Jack’s terror and panic twisted tightly in his stomach. Blood thumped against his ears. His fingers trembled as he clutched at the guitar string braided around his wrist. “You can’t assume every person that washes ashore will fall in love with you, you presumptuous—”
“But, that’s how it works. That’s how it always works. You will love me.” That fragile, kindly veneer chipped.
Jack thought about the notches Odysseus carved into the wall, about the other dead children probably hidden in caverns throughout the island. How many times had Calypso been abandoned over the years? He may have pitied her if it hadn’t broken her mind and warped her into the exact, spoiled goddess Camp Othrys sought to destroy.
Sanity. She offered me sanity. Jack didn’t want this ability to reason. Life made sense here and the sense it made was cold, dark, and absurd.
“Ms. Calypso,” he whispered, “I know you’re too old to be acquainted with this, but, Stockholm syndrome isn’t love. It’s exhaustion, compliance, and distorted empathy. Forcing someone to love you by wearing them down isn’t love at all—it’s perversion, it’s defilement—” He scowled, locking his jaw. “Take back what you said about Flynn.”
Calypso’s beauty soured with anger. The island itself seemed to thicken with fog. “I don’t want to hear anymore about Flynn.”
“Why? Because what Odysseus said about Penelope doesn’t apply here?” Jack demanded, reviewing the verses of the epic. Odysseus had complimented Calypso, caved to her, if nothing else than out of fear of a wrathful goddess. Jack snorted, “’I know that my wise Penelope, when a man looks at her, is far beneath you in form and stature.’ You’re not better than Flynn. She doesn’t base her worth off needing a man’s romantic love, you delusional, archaic bitch. And I’m never going to stop trying to get back to her. And if you think you won’t let me go…” Jack’s nails dug into the metal of his guitar chord. “I’m going to make you.”
Calypso’s eyes blazed with rage. The air went static, breeze abruptly dying, and the tide seemed to smother its unending whisper.
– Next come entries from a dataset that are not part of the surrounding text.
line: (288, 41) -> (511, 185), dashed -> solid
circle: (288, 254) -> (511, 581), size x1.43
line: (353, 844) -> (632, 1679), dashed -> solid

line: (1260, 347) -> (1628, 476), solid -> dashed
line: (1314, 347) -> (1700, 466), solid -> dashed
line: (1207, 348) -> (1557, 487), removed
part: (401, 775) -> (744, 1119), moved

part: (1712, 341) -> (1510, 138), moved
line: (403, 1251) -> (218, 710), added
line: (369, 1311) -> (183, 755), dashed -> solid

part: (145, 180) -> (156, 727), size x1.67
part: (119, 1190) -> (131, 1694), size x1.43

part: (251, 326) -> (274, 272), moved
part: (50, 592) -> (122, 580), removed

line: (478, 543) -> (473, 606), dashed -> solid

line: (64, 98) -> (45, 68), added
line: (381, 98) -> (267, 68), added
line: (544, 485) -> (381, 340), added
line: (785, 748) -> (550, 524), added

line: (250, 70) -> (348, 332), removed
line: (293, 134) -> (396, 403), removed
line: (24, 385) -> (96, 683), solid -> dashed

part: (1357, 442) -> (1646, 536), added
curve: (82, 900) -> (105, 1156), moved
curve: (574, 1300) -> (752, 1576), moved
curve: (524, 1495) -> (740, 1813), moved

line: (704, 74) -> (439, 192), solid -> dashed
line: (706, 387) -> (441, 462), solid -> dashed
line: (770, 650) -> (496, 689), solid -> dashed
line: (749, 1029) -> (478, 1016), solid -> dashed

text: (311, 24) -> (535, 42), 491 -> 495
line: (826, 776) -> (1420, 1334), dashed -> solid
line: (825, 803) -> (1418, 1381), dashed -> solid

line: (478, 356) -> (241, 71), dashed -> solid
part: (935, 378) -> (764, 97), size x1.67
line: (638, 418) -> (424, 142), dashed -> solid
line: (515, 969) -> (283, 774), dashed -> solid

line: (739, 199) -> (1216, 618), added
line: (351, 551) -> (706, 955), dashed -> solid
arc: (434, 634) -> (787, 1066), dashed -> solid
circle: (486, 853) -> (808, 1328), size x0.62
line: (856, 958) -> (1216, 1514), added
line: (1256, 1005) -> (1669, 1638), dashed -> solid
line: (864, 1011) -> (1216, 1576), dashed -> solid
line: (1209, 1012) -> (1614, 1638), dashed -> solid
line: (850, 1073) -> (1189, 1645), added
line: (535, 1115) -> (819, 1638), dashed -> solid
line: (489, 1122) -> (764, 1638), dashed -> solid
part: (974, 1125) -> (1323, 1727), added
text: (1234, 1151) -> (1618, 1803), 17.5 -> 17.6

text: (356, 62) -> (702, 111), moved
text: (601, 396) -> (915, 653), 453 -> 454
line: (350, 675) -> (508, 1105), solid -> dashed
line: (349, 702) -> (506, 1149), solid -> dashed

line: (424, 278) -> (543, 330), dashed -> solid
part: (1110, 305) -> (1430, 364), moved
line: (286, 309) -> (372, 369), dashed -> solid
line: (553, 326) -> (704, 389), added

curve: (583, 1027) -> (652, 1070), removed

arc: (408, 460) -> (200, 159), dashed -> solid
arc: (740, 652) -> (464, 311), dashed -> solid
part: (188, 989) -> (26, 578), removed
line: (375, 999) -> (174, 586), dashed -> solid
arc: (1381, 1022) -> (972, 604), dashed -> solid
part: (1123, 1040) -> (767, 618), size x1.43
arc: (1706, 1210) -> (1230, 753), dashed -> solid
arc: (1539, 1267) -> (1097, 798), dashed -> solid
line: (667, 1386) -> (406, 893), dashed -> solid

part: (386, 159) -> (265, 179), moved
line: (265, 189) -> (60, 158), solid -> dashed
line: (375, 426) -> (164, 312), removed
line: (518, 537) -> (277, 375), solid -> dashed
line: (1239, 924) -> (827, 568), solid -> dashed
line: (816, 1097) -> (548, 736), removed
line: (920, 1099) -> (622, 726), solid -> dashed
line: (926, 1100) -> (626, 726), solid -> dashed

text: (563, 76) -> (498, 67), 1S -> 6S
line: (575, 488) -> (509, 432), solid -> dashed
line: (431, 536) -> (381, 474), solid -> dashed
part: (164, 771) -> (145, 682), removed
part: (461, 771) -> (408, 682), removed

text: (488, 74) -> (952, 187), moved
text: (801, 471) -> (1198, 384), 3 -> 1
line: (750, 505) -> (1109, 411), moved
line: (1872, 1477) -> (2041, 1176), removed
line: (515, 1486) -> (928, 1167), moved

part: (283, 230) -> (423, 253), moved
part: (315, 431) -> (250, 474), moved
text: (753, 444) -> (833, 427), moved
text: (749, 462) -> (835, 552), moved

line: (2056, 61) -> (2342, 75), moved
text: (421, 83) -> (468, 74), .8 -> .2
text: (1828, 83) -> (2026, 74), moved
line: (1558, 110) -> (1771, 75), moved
As Jack had experienced some of the times Luke lost his temper to Kronos, Jack realized he was in the presence of a goddess—an immortal being with powers he could not fathom. And he was about to fight her to go home.
“I’m going to make you sick.” Jack laughed. This wasn’t the overpowering need to quiet his siblings. This was a much more calculated hatred. “And if you still won’t let me leave, I’ll make you sicker. I’ll give you leprosy to rot off your nose and show you what superficial love gives you!”
She may have been a goddess that cornered Odysseus, but he was Jak-Jak the Plague Bringer, the Scourge of New Rome, the Shame of Apollo and he was ready to sing.
“Darling, all night
I have been flickering—”[1]
Calypso’s anger melted back to sadness. She raised a hand, and Jack wondered if here, already, was a sign of defeat.
The collar of Jack’s shirt constricted. The strings—so carefully spun on Calypso’s loom—obediently stretched up his neck. Folds of cloth twisted into his open mouth. The song died. He choked on the gag.
Jack fumbled with the material. He clawed where the ridges dug into his cheeks. As soon as his forearms came up, the front of his tunic fused to his shirt sleeves. The material tightened, binding him until he was stuck in the position of Van Gogh’s Scream.
Something tugged at his feet. Jack frantically searched down. Strands unwound from the end of his pants, crisscrossing and weaving. He managed one step backwards before it cinched his feet together.
His choked screams clogged to whimpers. Jack collapsed into the water, thrashing. Salt water splashed into his eyes, mixing with his tears. The material soaked up what had once been a refreshing coastline.
Flynn! He wanted to shriek. Oh, titans, please—Flynn! As Calypso’s wet dress sashayed closer, the pounding in his head increased, encasing him like the full body straight jacket she’d hidden in his clothing.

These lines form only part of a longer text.